Wenn die Russen Sie fallen lassen, dann Gnade Ihnen Gott. Geschichte
ist nach vorn offen. – Es folgt rege Debatte. Darunter ein Kollege: Es
wird wohl besser sein, ich warte mit dem joint venture mit der Dresdner
Kaffeefabrik, die mal meinem Vater gehört hat. Jetzt will ich sie
wieder haben.
Anna Elmiger
10 Jahre später.
Meine Sorge und meine Angst sind gewachsen.
Es gab inzwischen einen großen Zapfenstreich am Brandenburger Tor.
Die neuen Nazis sind durch das Brandenburger Tor marschiert.
Schlaglichter auf eine Entwicklung, die bedrohlich ist.
Das Brandenburger Tor;
Wahrzeichen Berlins;
ein Triumphtor, ein kriegerisches Symbol.
Das vereinigte Deutschland hat doch auch andere, schöne Seiten!
Es hätte andere Wahrzeichen und Symbole verdient;
oder sogar nötig.
Rainer Höynck
Identität - vom Umtausch ausgeschlossen
Das mit den ,,blühenden Landschaften" hätten wir dem Zufallskanzler
der ohne sein Verdienst ausgebrochenen Einheit von Anfang an nicht
durchgehen lassen dürfen. Die Enttäuschungen wären wohl milder
ausgefallen ohne die Fallhöhe von übertriebenen Erwartungen zu besserem
Augenmass.
Für Schadenfreude und Rechthaberei ist die Sache aber zu ernst, die
Aufgabe zu wichtig: bessere Verständigung zwischen Ossis und Wessis,
was nur geht wenn die Parole vom längst eingetretenen Ende der
Unterschiede verstummt, wenn das Schönreden der Folgen von vier
Jahrzehnten deutsch-deutschen Auseinanderdriftens abgelöst wird von
nüchterner Einschätzung. Vielleicht kann noch hinzugefügt werden, dass
Verdrängungen und Verleugnungen von Tatsachen eine explizit
konservative Gesinnung verraten.
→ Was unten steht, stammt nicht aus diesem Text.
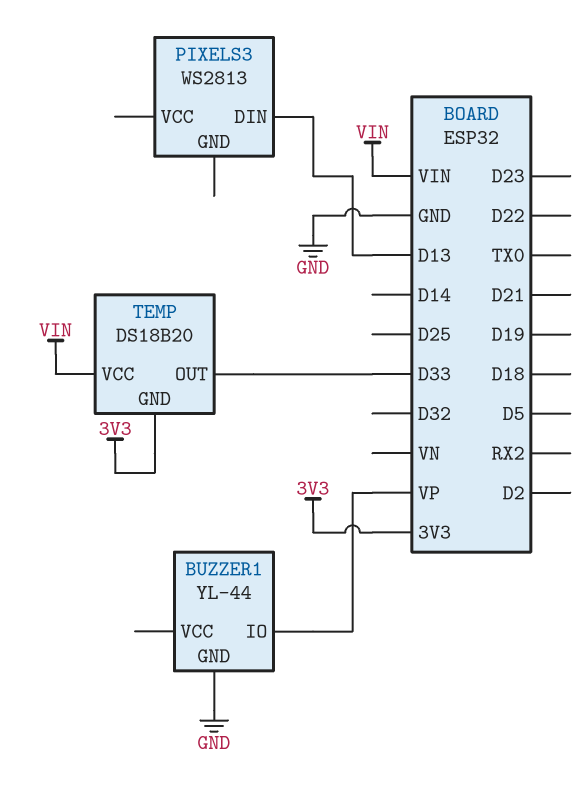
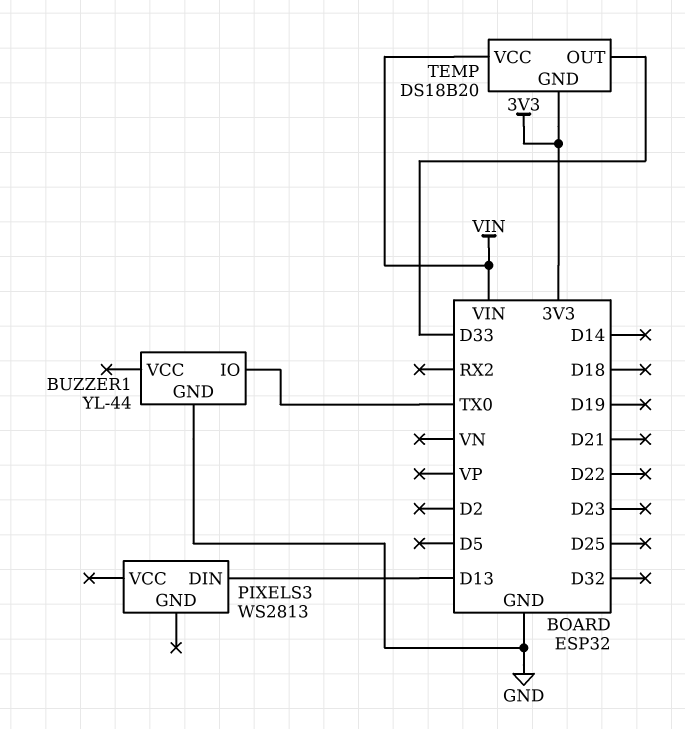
BUZZER1 pin IO: VP -> TX0

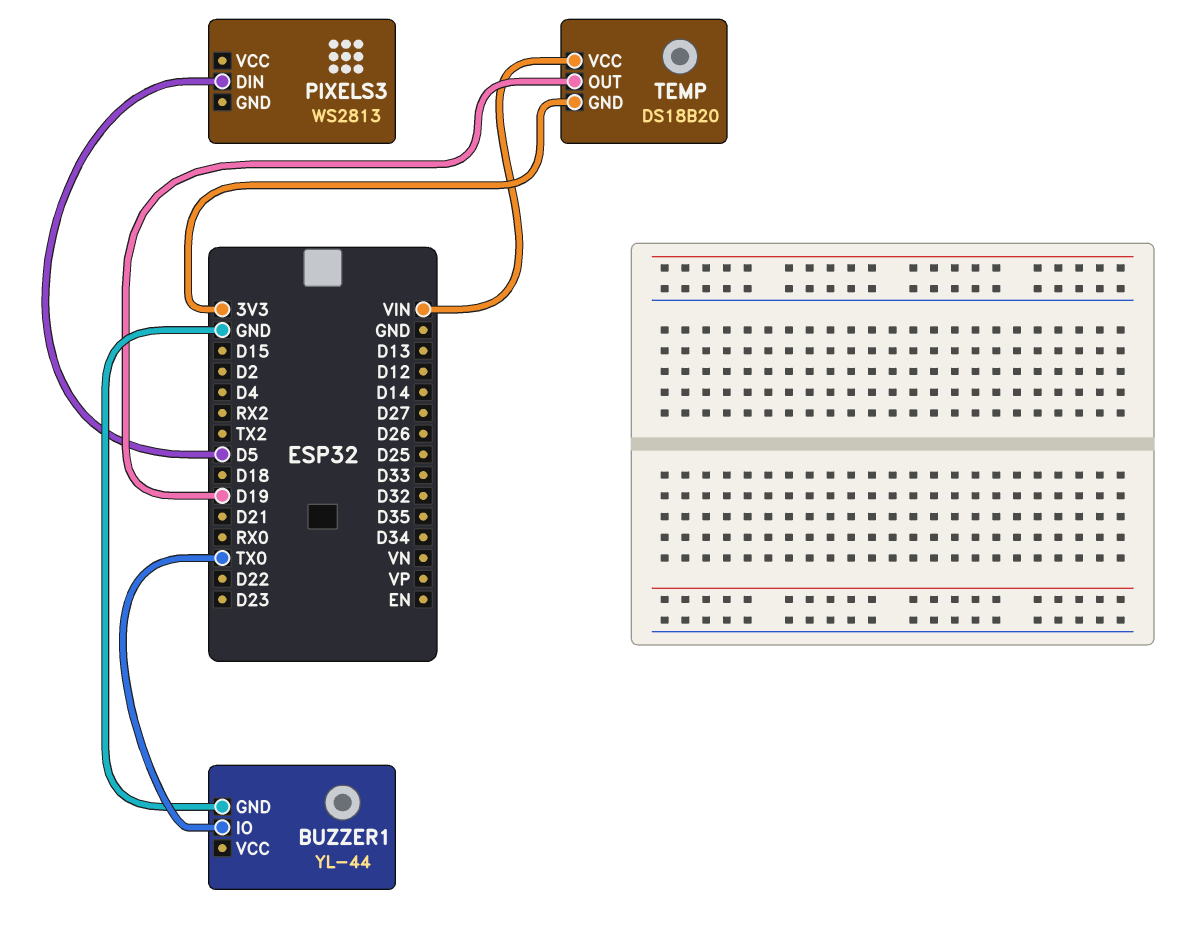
PIXELS3 pin DIN: D13 -> D5
TEMP pin OUT: D33 -> D19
Aber so genau lässt sich die Grenze
zwischen eher linker kritischer Grundhaltung und eher rechter
emotionaler Unschärfe nicht ziehen. Helmut Kohl konnte ja nie als
Intellektueller eingeschätzt werden; dieses Defizit teilt er mit
manchen Kollegen auch von den anderen Flügeln der Parteipolitik.
Also zehn Jahre zu spät für klaren Blick und sorgsame Strategien?
Nein, es wäre nie zu spät, wenn die Richtung stimmte. Die Sozialisation
in beiden Teilen Deutschlands war nun mal verschieden bis
gegensätzlich. Von Zusammengehörigkeit konnte bisher nur als Ziel, nie
als Zustand gesprochen werden. Am Beginn des Weges stand - um einen
Begriff aus der gegenwärtigen Fusionsspirale der Wirtschaft zu
verwenden - eine feindliche Übernahme. Die ging einher mit
Beschwichtigung von Ängsten und Ruhigstellung von Opposition und wurde
schöngeredet mit einem Katalog vermeintlicher Vorteile und angenehmer
Aussichten.
Am Beginn der neuen Jahrtausends - genauer gesagt ein Jahr davor -
sollten fortwirkende Verhärtungen und aufbrechende Widerstände nicht
als Belege für Rückschritte gedeutet werden, sondern als SignaIe
besserer Orientierung. Wenn zum Beispiel 23 junge Autoren eines "Buches
der Unterschiede" hinter den Berufsbezeichnungen mit dem Kennzeichen
"Ost" oder "West" eingeordnet werden, ist solche Information zum
Verständnis der Positionen nicht überflüssig. Der Titel der
Essay-Sammlung lautet: "Warum die Einheit keine ist". Ein ermutigendes
Zeichen von Neuanfang mit realistischen Prognosen.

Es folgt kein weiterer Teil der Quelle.